GOAL OF THE EXERCISE.
Below are records to transcribe in full and unchanged; omit every picture.

════

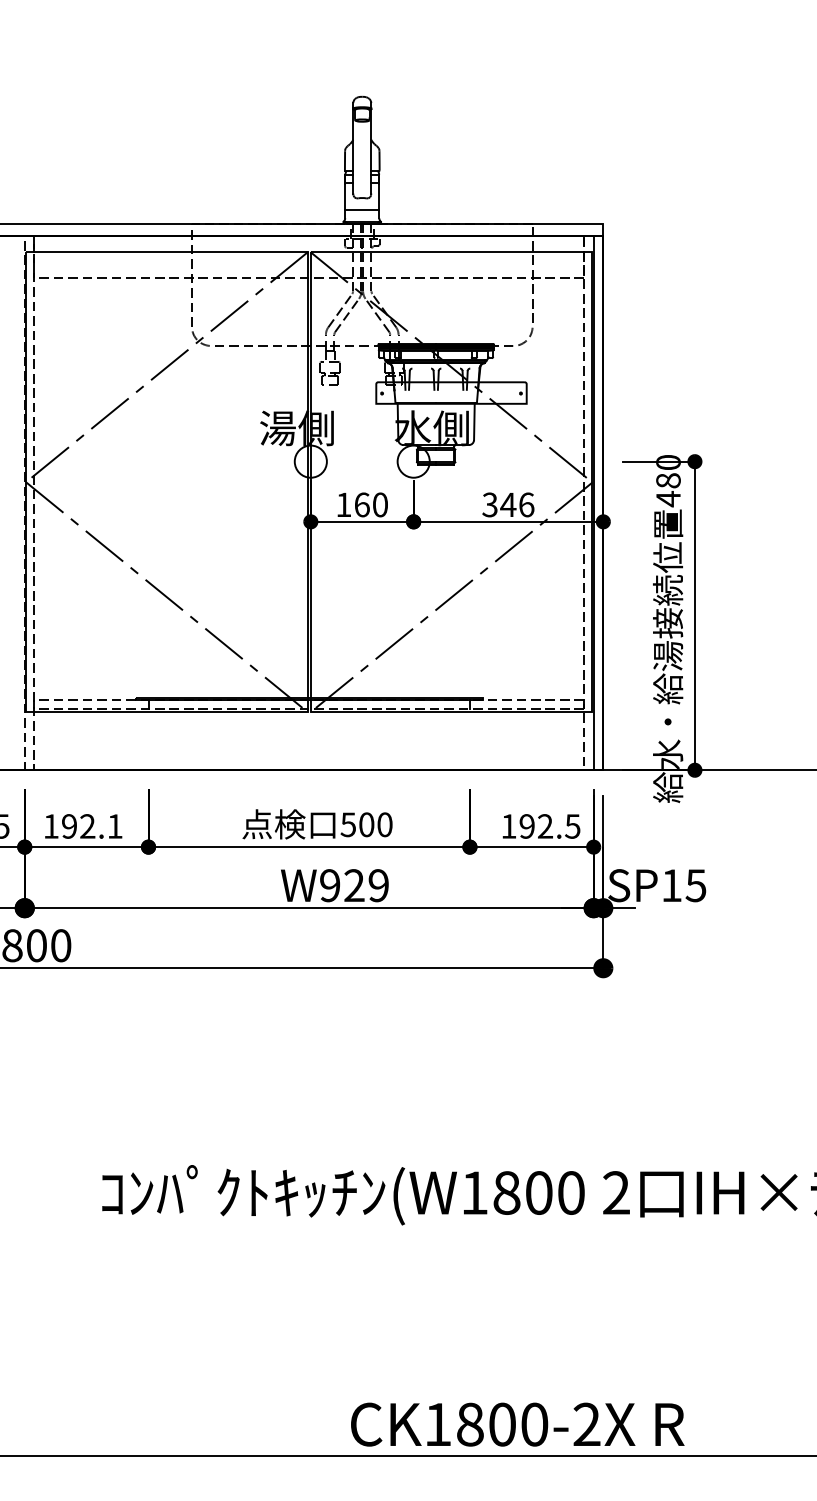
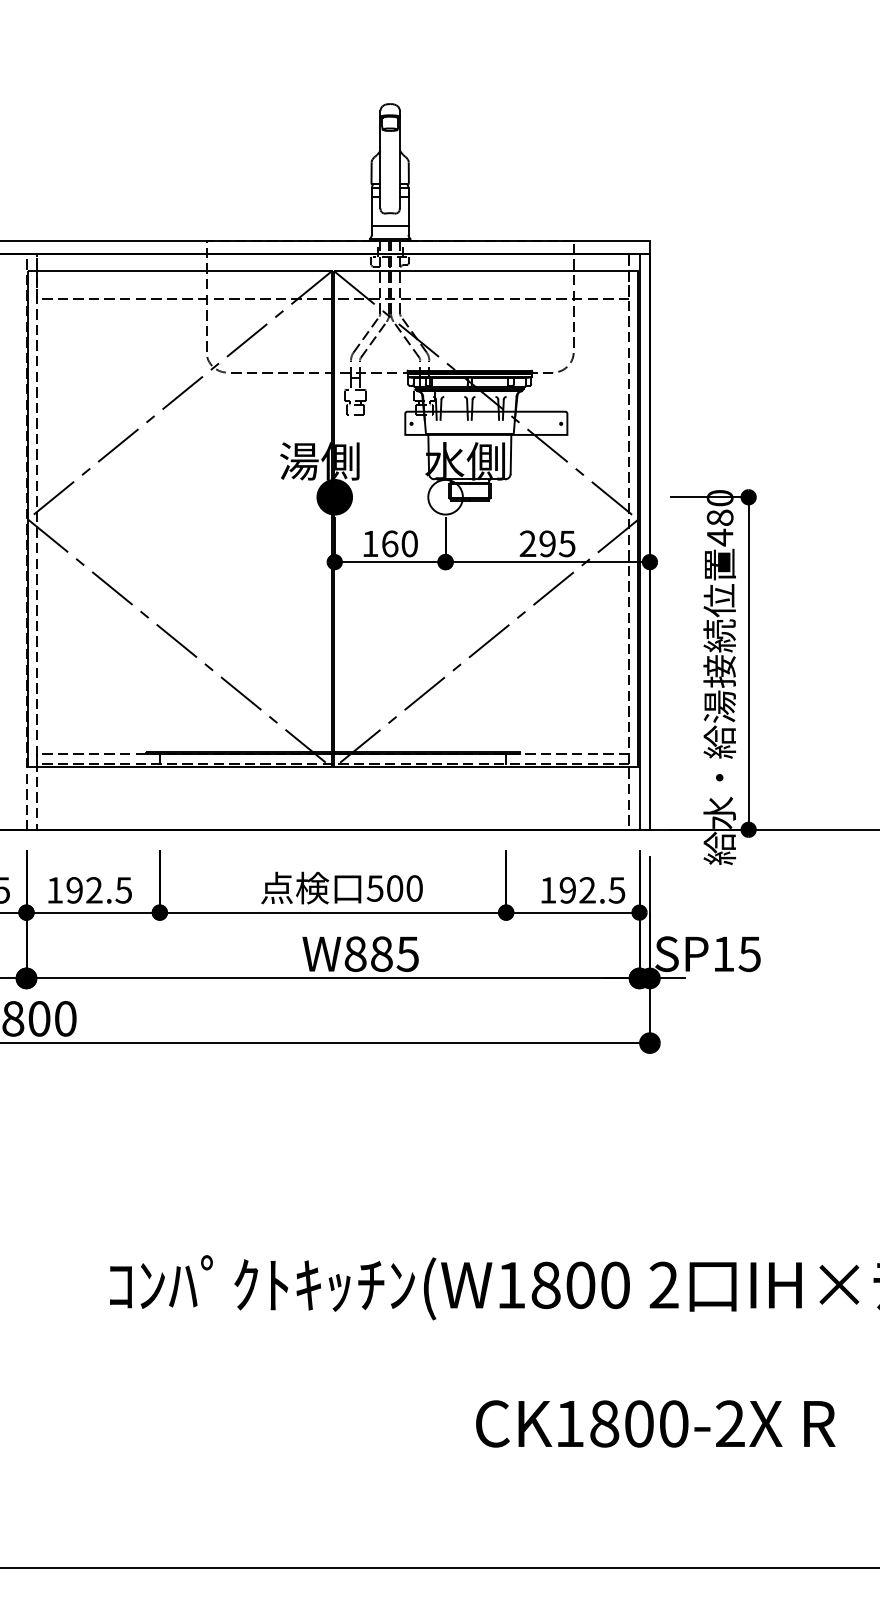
fill: (310, 460) -> (334, 496), added
text: (508, 504) -> (547, 543), 346 -> 295
text: (114, 826) -> (123, 890), 192.1 -> 192.5
text: (354, 885) -> (381, 954), W929 -> W885
text: (517, 1424) -> (655, 1423), moved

════

SOLUTION TO THE PROBLEM.
fill: (310, 460) -> (334, 496), added
text: (508, 504) -> (547, 543), 346 -> 295
text: (114, 826) -> (123, 890), 192.1 -> 192.5
text: (354, 885) -> (381, 954), W929 -> W885
text: (517, 1424) -> (655, 1423), moved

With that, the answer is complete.